Сама война 1788–1790 годов была для нас весьма успешной. Память о ней хранят по сей день два скромных гранитных обелиска, поставленных один в селе Рыбацком, уже вошедшем в состав Петербурга, другой – в его пригороде Усть-Ижоре. Жители города никогда не уделяли им особенного внимания, так же как статуе В.Я.Чичагова, установленной на постаменте памятника Екатерине II, в сквере перед Александринским театром. Между тем, именно решительные действия российского флота, которым он командовал на Балтике в ту войну, принудили шведов искать мира. Об этих памятниках грех было бы забывать. Ведь у нас почти нет монументов, специально посвященных победам над шведами. Напомним, что основным памятником этого рода нужно считать конную статую Петра I, установленную перед южным фасадом Михайловского замка при императоре Павле. На боковых поверхностях постамента укреплены барельефы, посвященные победам над шведами при Полтаве и Гангуте. Таким образом, в сюжетах кодированы земля и вода, покоренные гением русского царя и оставившие короля шведского. Сам Карл XII представлен тут же, в тот момент, когда его, раненого в ногу, уносили с поля боя. Отметив этот малоизвестный факт, подчеркнем, что это – единственное изображение шведского короля в монументальном тексте нашего города. Политико-географическая символика памятника дополнена астрологической: над картиной Полтавской баталии в небе царит рак, над сценой Гангутского сражения изображен лев. По представлениям звездочетов, именно названные знаки зодиака «отвечали» за земные дела в месяцы соответствующих сражений. Если добавить, что работа над статуей была начата по личному распоряжению Петра I, разрешившего снять со своего лица гипсовую маску специально для достижения портретного сходства, то нам придется признать особую связь с духом Петра, равно как подчеркнуто метафизический характер всего монумента.

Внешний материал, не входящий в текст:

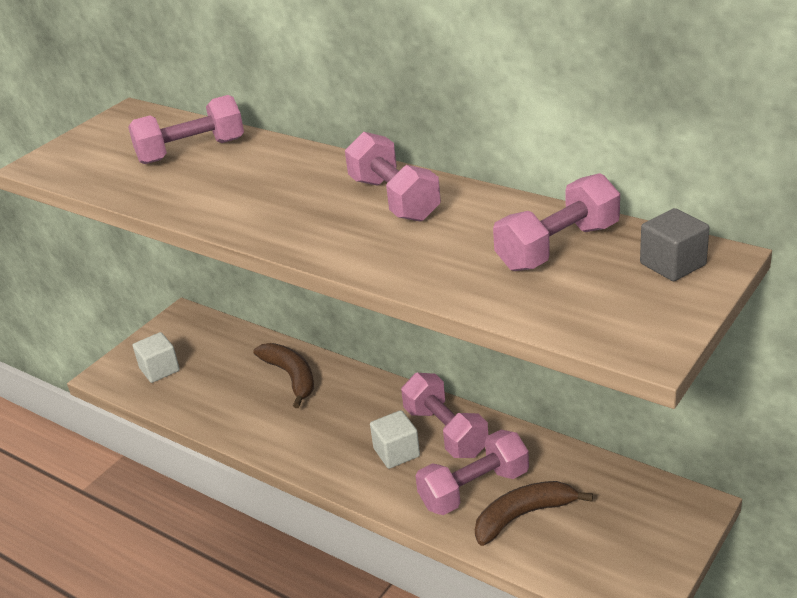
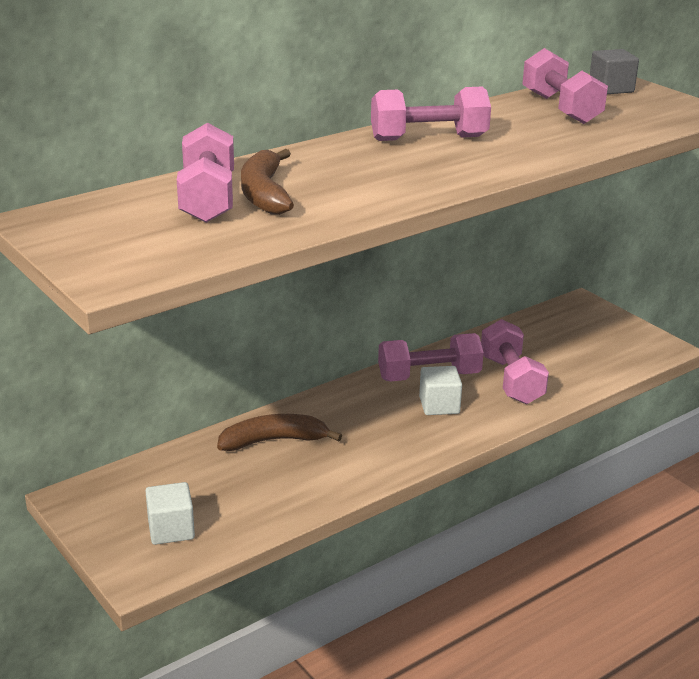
camera: 75 degrees left, 5 degrees down
(523, 516) = (555, 367): brown banana -> brown banana (264, 194)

Заметим мимоходом, что Гангутской битве, а также одержанной через шесть лет после нее, точно в тот же день, победе при балтийском острове Гренгам, была посвящена также церковь св. Пантелеймона, выстроенная сначала в дереве, а к 1739 году – в камне, неподалеку от Летнего сада, на углу позднее поставленного «Соляного городка». Незадолго до революции, фасад церкви был украшен мемориальными досками, где перечислены воинские части, сражавшиеся при Гангуте 27 июля 1714 года. Ну, а еще позже, в 1946 году, торцовый фасад жилого дома напротив церкви был наскоро переделан в одну огромную памятную панель, посвященную обороне Ханко летом и осенью 1941 года. Как известно, советские войска были блокированы там в самом начале войны, героически отбивались от финляндских войск в продолжение почти полугода, понесли огромные потери и, наконец, по решению Ставки были эвакуированы к своим, под Ленинград. Между тем, Ханко – это финское название того самого полуострова Гангё, оконечность которого образует мыс Гангут. Переделку фасада нужно считать решительно неудачной: этакие наивные украшения приличны вокзалу какой-нибудь железнодорожной станции, но никак не центру великого города. При том само место было выбрано совершенно верно. «Этим подчеркивается преемственность славных традиций разных поколений русских моряков», – справедливо отметили Ю.М.Пирютко и Б.М.Кириков с другими соавторами соответствующего раздела современного путеводителя по Ленинграду.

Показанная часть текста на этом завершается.